Nel 2013 era finito in manette nell’ambito di un’inchiesta su appalti pilotati nella casa circondariale dell’Ucciardone ed era stato condannato in via definita per corruzione. Ora l’ingegnere Giuseppe Marino, 45 anni, funzionario tecnico del Provveditorato regionale dell’amministrazione penitenziaria, citato in giudizio per danno all’immagine dalla Procura regionale della Corte dei conti, ha chiesto e ottenuto la definizione col rito abbreviato versando cinquemila euro anziché i quindicimila richiesti dal pm. La sentenza è stata emessa dalla Sezione giurisdizionale che lo ha condannato a pagare le spese di giudizio.

Il professionista era stato coinvolto in un filone dell’indagine Eden della Direzione distrettuale antimafia sui fiancheggiatori del boss latitante Matteo Messina Denaro. Gli investigatori scoprirono casualmente un giro di irregolarità nell’affidamento dei lavori all’interno del carcere del capoluogo siciliano.

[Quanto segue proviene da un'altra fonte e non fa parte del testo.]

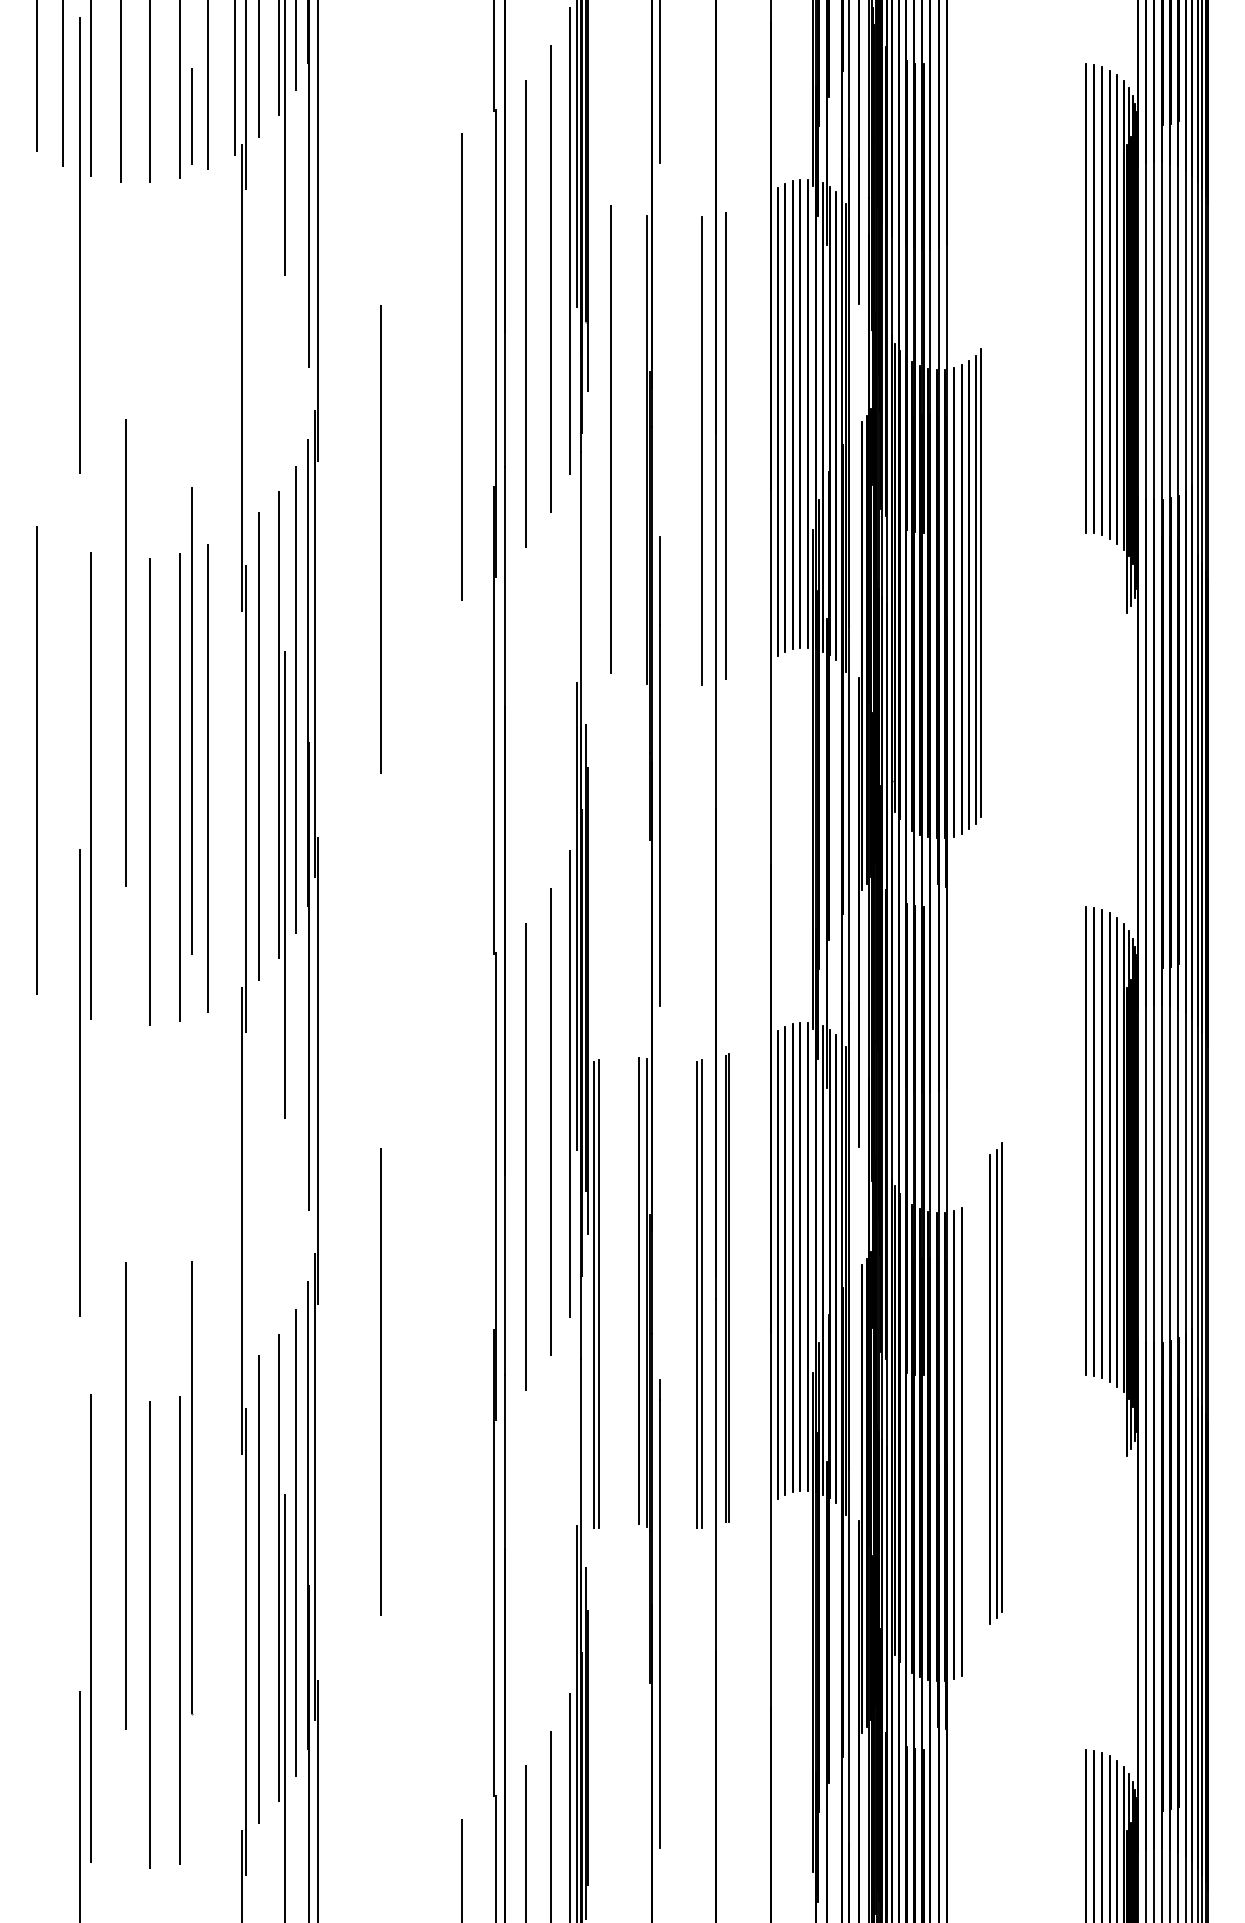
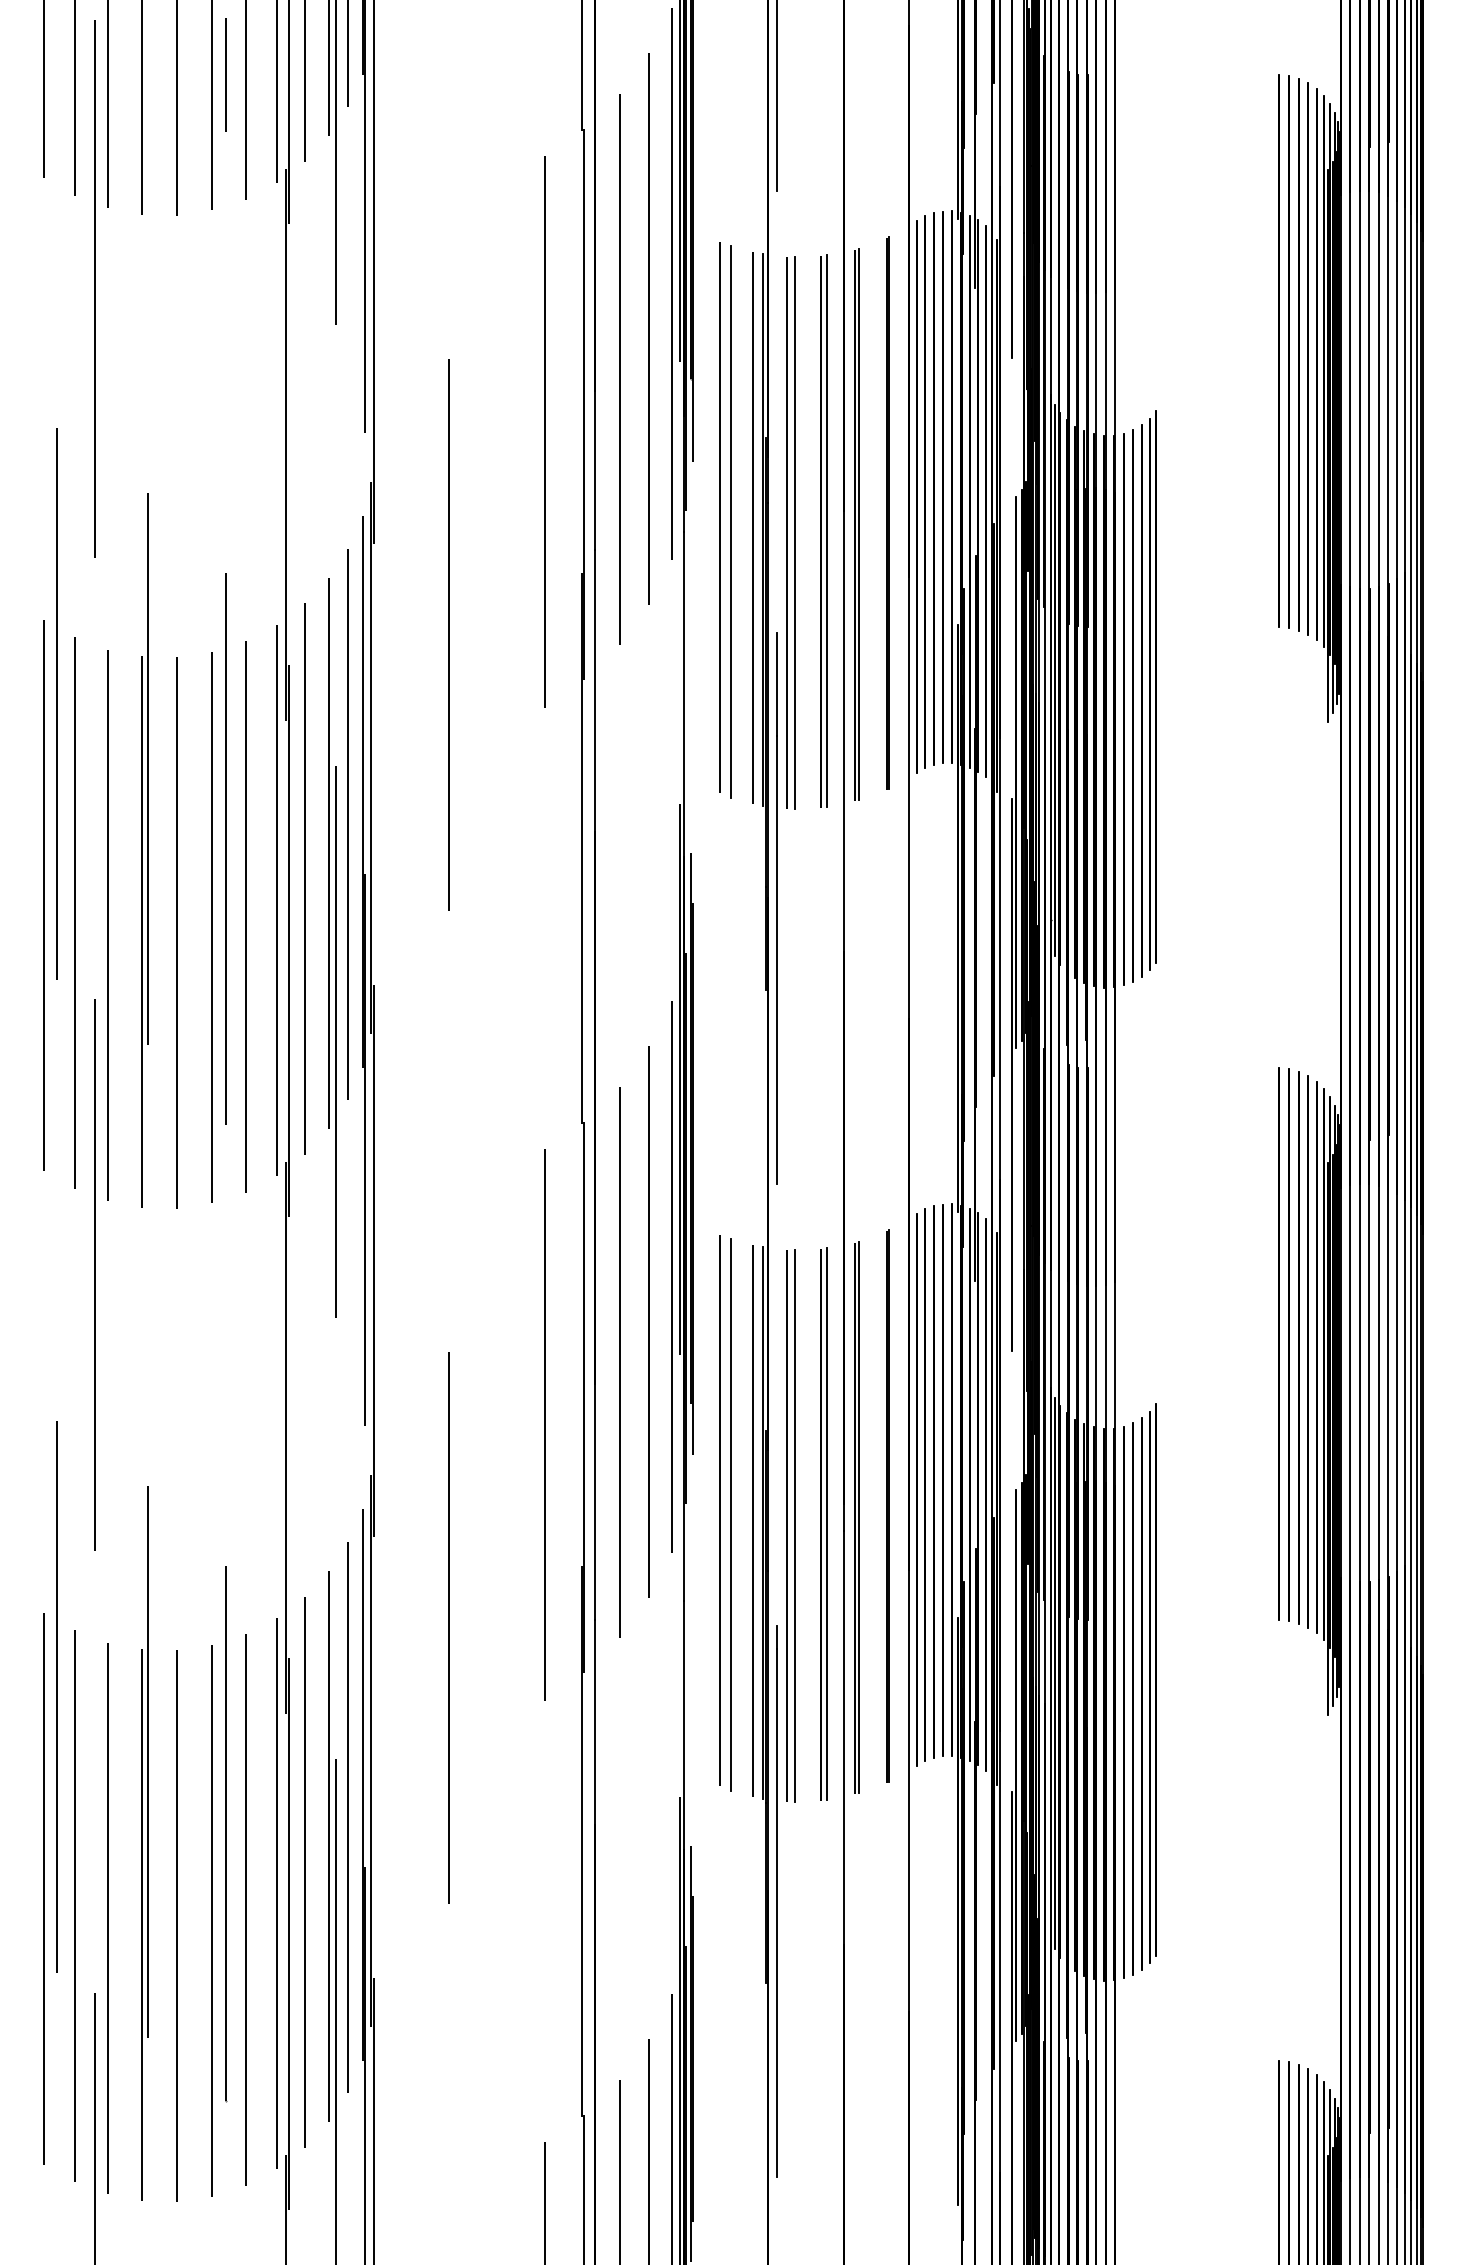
line: (191, 116) -> (225, 74), moved
line: (753, 435) -> (887, 512), added
line: (620, 442) -> (731, 521), added
line: (729, 445) -> (859, 524), added
line: (638, 447) -> (752, 527), added
line: (697, 451) -> (821, 531), added
line: (668, 452) -> (787, 532), added
line: (675, 452) -> (795, 532), added
line: (48, 597) -> (57, 703), added
line: (234, 764) -> (276, 900), added
line: (63, 775) -> (74, 913), added
line: (120, 790) -> (142, 931), added
line: (462, 1209) -> (544, 1424), added
line: (753, 1278) -> (887, 1505), added
line: (611, 1282) -> (720, 1510), added
line: (620, 1285) -> (731, 1514), added
part: (596, 1293) -> (702, 1523), removed
line: (668, 1295) -> (787, 1525), added
line: (675, 1295) -> (795, 1525), added
part: (995, 1383) -> (1148, 1686), moved
line: (48, 1440) -> (57, 1696), added
line: (192, 1488) -> (226, 1834), moved
line: (37, 1603) -> (44, 1888), added
line: (234, 1607) -> (276, 1893), added
line: (63, 1618) -> (74, 1906), added
line: (208, 1621) -> (245, 1909), added
line: (120, 1633) -> (142, 1924), added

Il primo appalto a finire nel mirino della squadra mobile di Trapani, nell’estate del 2011, fu quello per realizzare una cucina in un’ala del penitenziario. Un’opera da 160 mila euro affidata con la procedura della somma urgenza alla ditta SpeFra proprio da Marino, che si interessò anche per ritardare l’applicazione della penale prevista per il ritardo nella consegna dei lavori.

Seguendo l’imprenditore Francesco Spezia, socio dell’impresa aggiudicataria, gli investigatori lo intercettarono mentre parlava di 25 banconote da consegnare a qualcuno. Si trattava di Marino, incontrato qualche giorno dopo alla stazione Notarbartolo. Spezia, Giuseppe Pilato, geometra della ditta, e Salvatore Torcivia, anche lui funzionario del Provveditorato regionale dell’amministrazione penitenziaria, furono rinviati a giudizio (i primi due per corruzione, il terzo per turbativa d’asta) e condannati rispettivamente a tre e due anni di reclusione in primo grado, sentenza confermata in appello nel 2020.

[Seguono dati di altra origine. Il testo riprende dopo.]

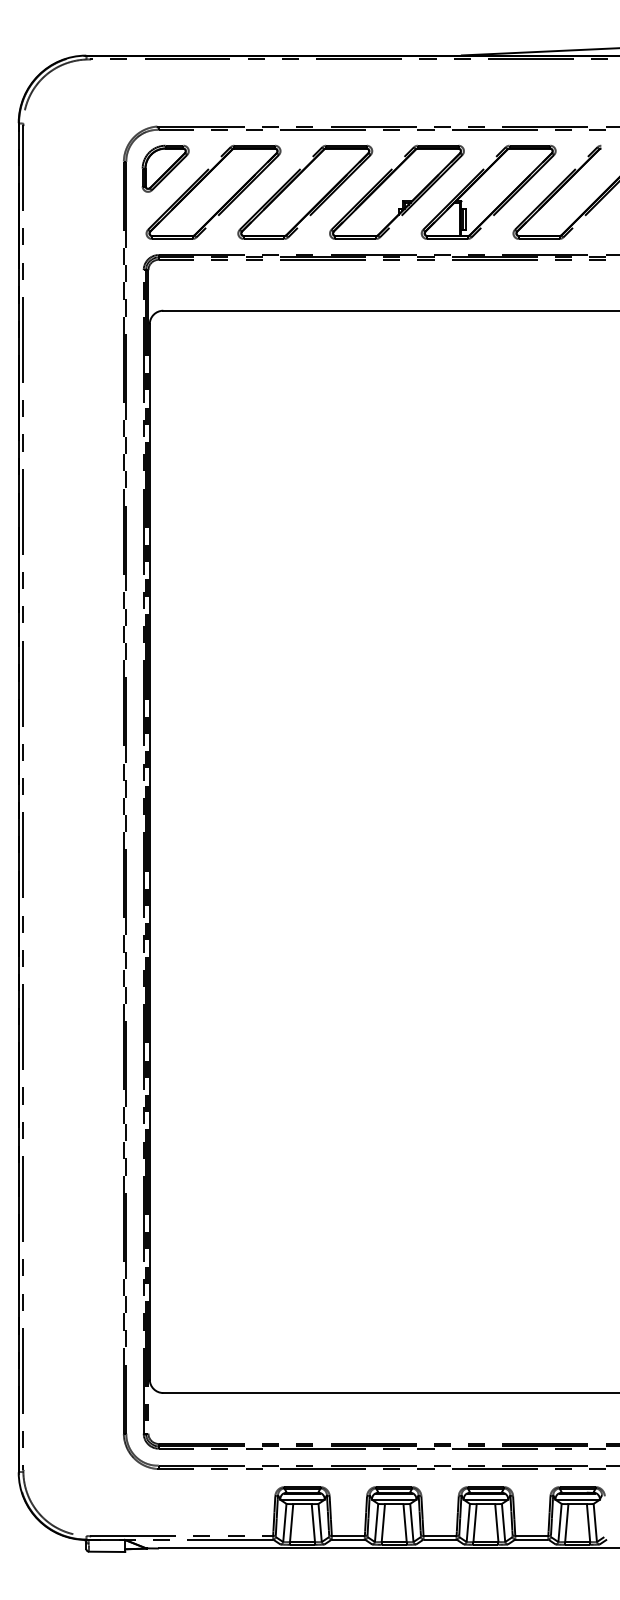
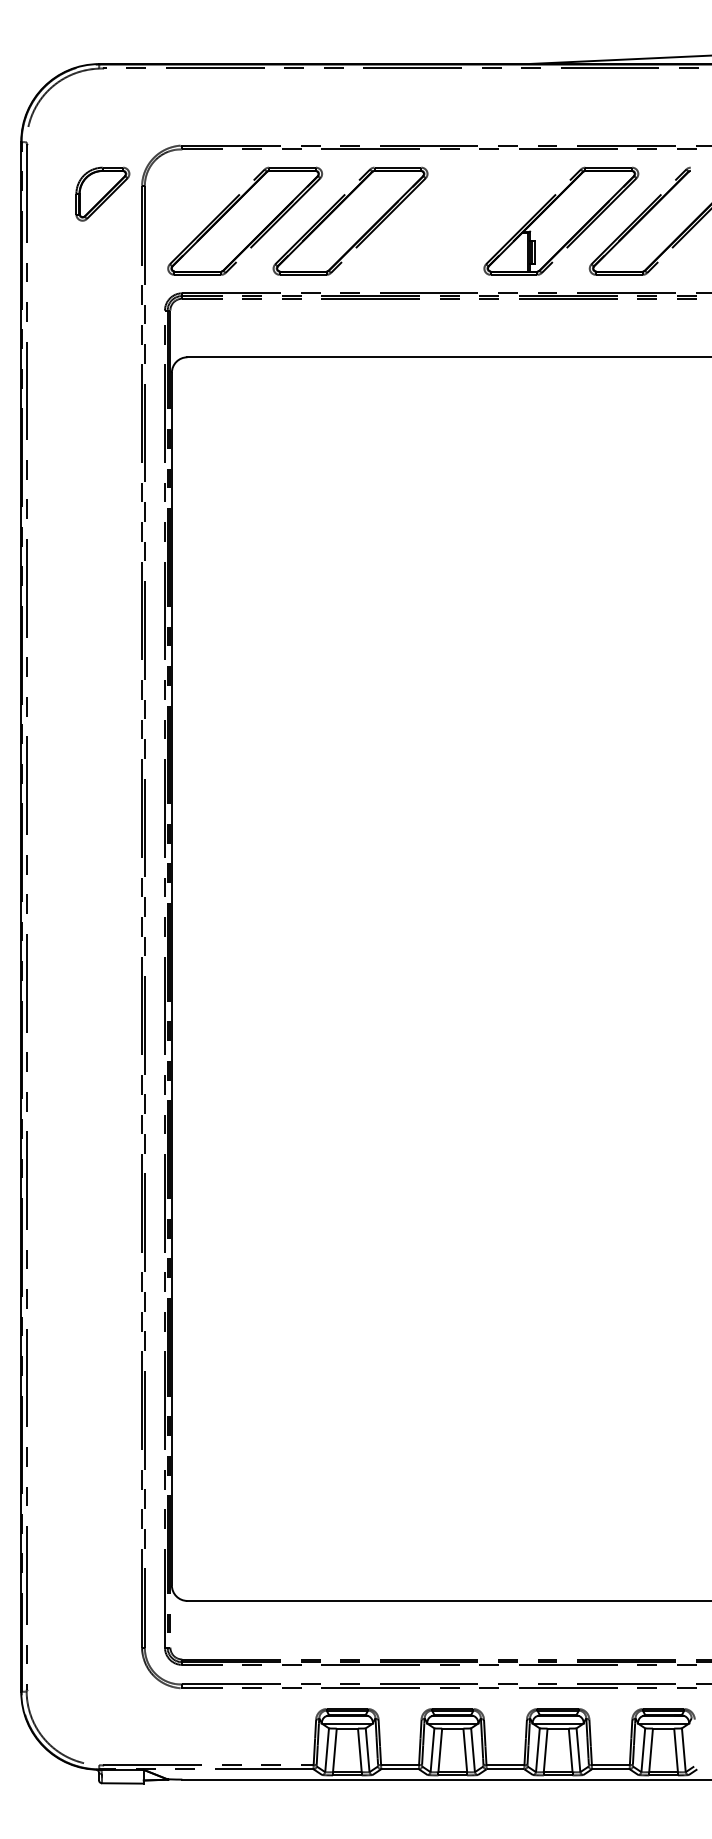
part: (165, 168) -> (102, 193), moved
part: (396, 191) -> (455, 220), removed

Marino scelse il rito abbreviato, con una condanna a due anni di reclusione e due di interdizione dai pubblici uffici divenuta definitiva nel 2016. Ma sulla vicenda aveva aperto un fascicolo anche la Procura contabile, convinta che «gli articoli di stampa in atti avessero dato contezza, all’opinione pubblica, di siffatta strumentalizzazione illecita e della infedeltà funzionale di un soggetto istituzionalmente deputato alla vigilanza sulla regolare e trasparente esecuzione degli appalti pubblici e, pertanto, la condotta penalmente accertata dovesse ritenersi altamente lesiva dell’immagine della pubblica amministrazione».

Citato in giudizio per danno all’immagine con la richiesta di una condanna a quindicimila euro di risarcimento, il professionista chiese l’applicazione del giudizio abbreviato che prevede il pagamento di un terzo della somma, ottenendo il placet della Procura «stante la non grave lesività e l’assenza di doloso arricchimento del convenuto». Richiesta accolta dalla Sezione giurisdizionale.